アルプスから高尾山

国際結婚しスイスに5年住んで帰国した主婦が日本とスイスのギャップに弄ばれる

MENU

Blue Monday 朝からぎっくり そしていつものあいつ 

今日、私の頭の中では一日中New Orderの『Blue Monday』がループしていた。
私は目覚めた瞬間からブルーだった。



そして朝からぎっくり腰になった。
ぎっくり腰というと一歩も動けないような症状を想像するが、そこまでひどいものではなかった。
でも体勢を変えたときに『ぎくっ』と腰に違和感を感じ、そこが痛み続けているのでおそらく軽いぎっくり腰なのだと思う。
歩けない子供と暴れ回る子供と行動を共にすることを強いられる母親にとってこれは痛手。
痛くても長男を幼稚園に迎えに行かない訳にはいかないし、次男は置いていく訳にいかず歩けないから抱っこしなければいけない。

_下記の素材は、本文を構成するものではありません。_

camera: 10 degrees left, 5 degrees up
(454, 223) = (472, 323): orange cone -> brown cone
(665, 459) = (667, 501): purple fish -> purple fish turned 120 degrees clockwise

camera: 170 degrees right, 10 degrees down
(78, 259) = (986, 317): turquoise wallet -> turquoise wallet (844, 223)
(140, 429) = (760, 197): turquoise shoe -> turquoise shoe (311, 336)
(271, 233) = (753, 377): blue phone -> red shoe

あっという間に迎えに行く時間になり、のろのろと準備をする。
外に出るとまだ5月だというのに真夏のような日差しが照りつける。
風があるのがまだ救いだが、これから数年ぶりに体験することになる日本の蒸し暑い夏に耐えられるのか不安になる。
まぶしい太陽の光は私に対する嫌がらせ。
ブルーな人間にとっては何だってネガティブなメタファーになるのだ。



腰が気になりいつも以上にダラダラと歩く。
歩いているとお尻のあたりに不快感を覚えた。



また君か。


妊娠と出産を経て私は痔主になった。





「◯◯ちゃんのお父さんは痔の手術を受けるんだって」

小学生のとき、そんな要らない情報がクラスで広がったことがあった。
当時の私は痔とは何なのかさえよく分かっていなかったが、きっとクラスのみんながよく分かっていなかったに違いない。
そしてきっとクラスのみんなが痔とは何か恥ずかしいことなんだろうと思っていた。


その当時は自分が痔になる日が来るなんて思っていなかった。



月日は流れ、私が25歳だったときに知り合ったフランス人がフランス語に興味を持ちはじめたばかりだった私にフランス語のフレーズを2つ教えた。
一つは「私は妊娠しています」
二つめは「私は痔持ちです」
だった。

彼はもちろんふざけてこの2つのフレーズを選んだ。
私はそんな文章は使う機会がこないだろうから覚える必要がないと思ったが、今後フランス人を笑わせるために覚えておくのもいいだろうと暗記した。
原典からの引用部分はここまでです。